Do lado de cá do vidro vê-se, através do reflexo azul, a cara a contorcer-se. Do lado de lá, ele continua imóvel. De boca aberta, dá para contar todos os dentes das várias fileiras. Os tubarões têm em média 50 a 300 dentes.

Este entitula-se Death Denied (2008), uma versão mais pequena do famoso The Physical Impossibility of Death in the Mind of Someone Living (1991). Damien Hirst tem por norma presentear as suas obras com títulos mirabolantes que sobrepõem camadas de significado por vezes mais profundas que a representação visual da obra. O título é parte intrínseca como em qualquer bom conceptualista.

A morte foi com certeza negada pelo próprio, pois a vivacidade com que parece querer sair do tanque na nossa direção é assunto que tem que ser mentalmente revisto pelo espectador de modo a certificar a própria segurança.

Natural History, como diz a folha de sala, é a primeira exposição dedicada aos trabalhos inovadores de Hirst que usam formaldeído. O texto prossegue, com foco no líquido azul viscoso e pouca atenção nos animais, mencionados como materiais nas legendas das obras. Vidro, aço pintado, silicone, acrílico, vaca, solução de formaldeído.
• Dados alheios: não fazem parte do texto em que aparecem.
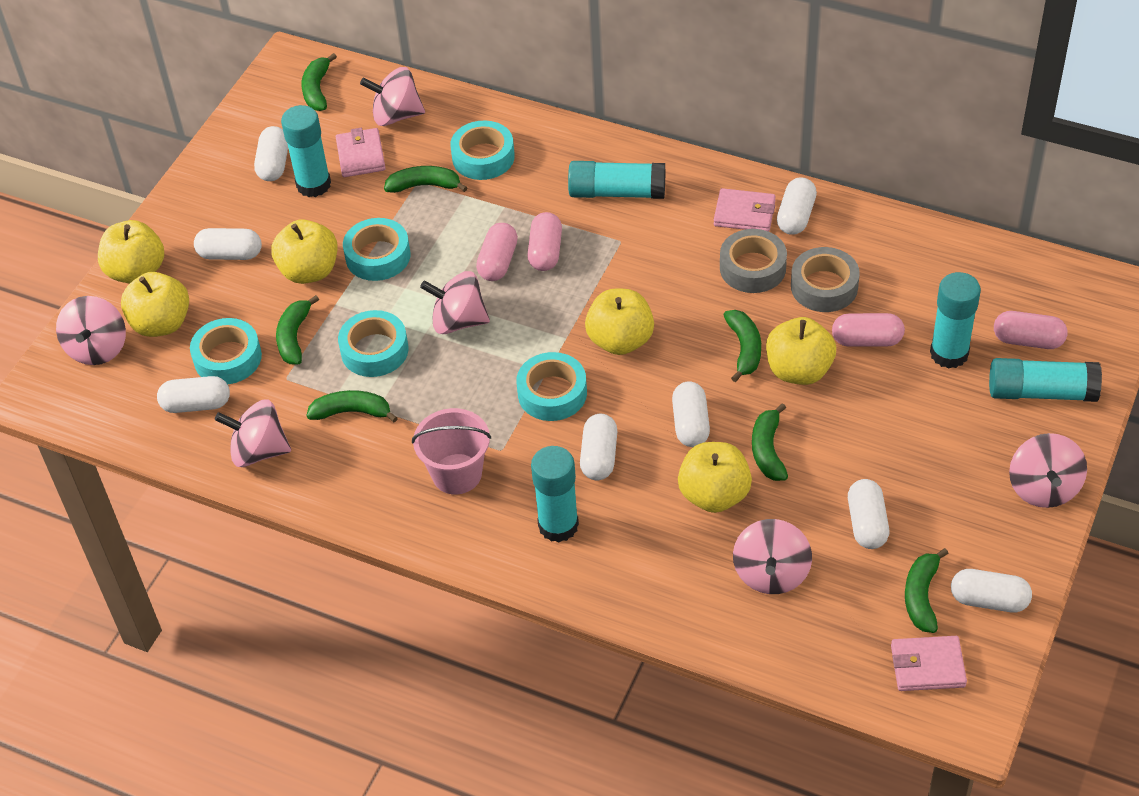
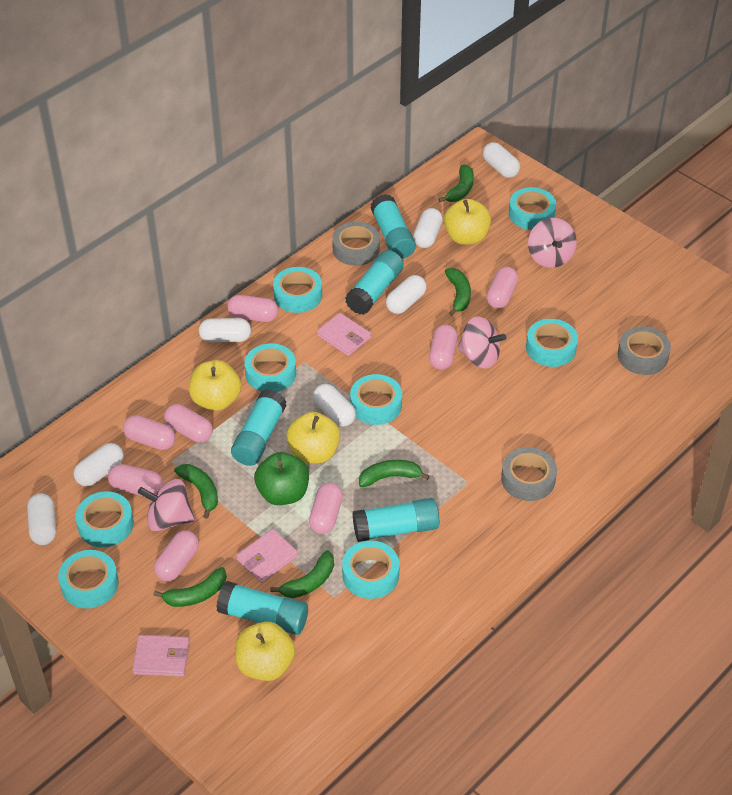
green apple: 0 -> 1
green banana: 7 -> 6
grey tape: 2 -> 3
pink bucket: 1 -> 0
pink capsule: 4 -> 8
pink spinning top: 6 -> 3
turquoise tape: 5 -> 8
white capsule: 8 -> 7
yellow apple: 6 -> 4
A exposição é pouco sobre ambientalismo e direitos dos animais e mais sobre o despoletar intenso de emoções. Mesmo em The Beheading of John The Baptist (2006), uma cena de matadouro em que a cabeça da vaca descansa sobre uma mesa, enquanto o resto do corpo jaz no chão. Natural History invoca sentimentos de terror, repulsa, tristeza. É um turbilhão de emoções. Bifurca-se a vontade de querer e não querer olhar, cuja curiosidade ganha na examinação total dos corpos anormalmente inertes.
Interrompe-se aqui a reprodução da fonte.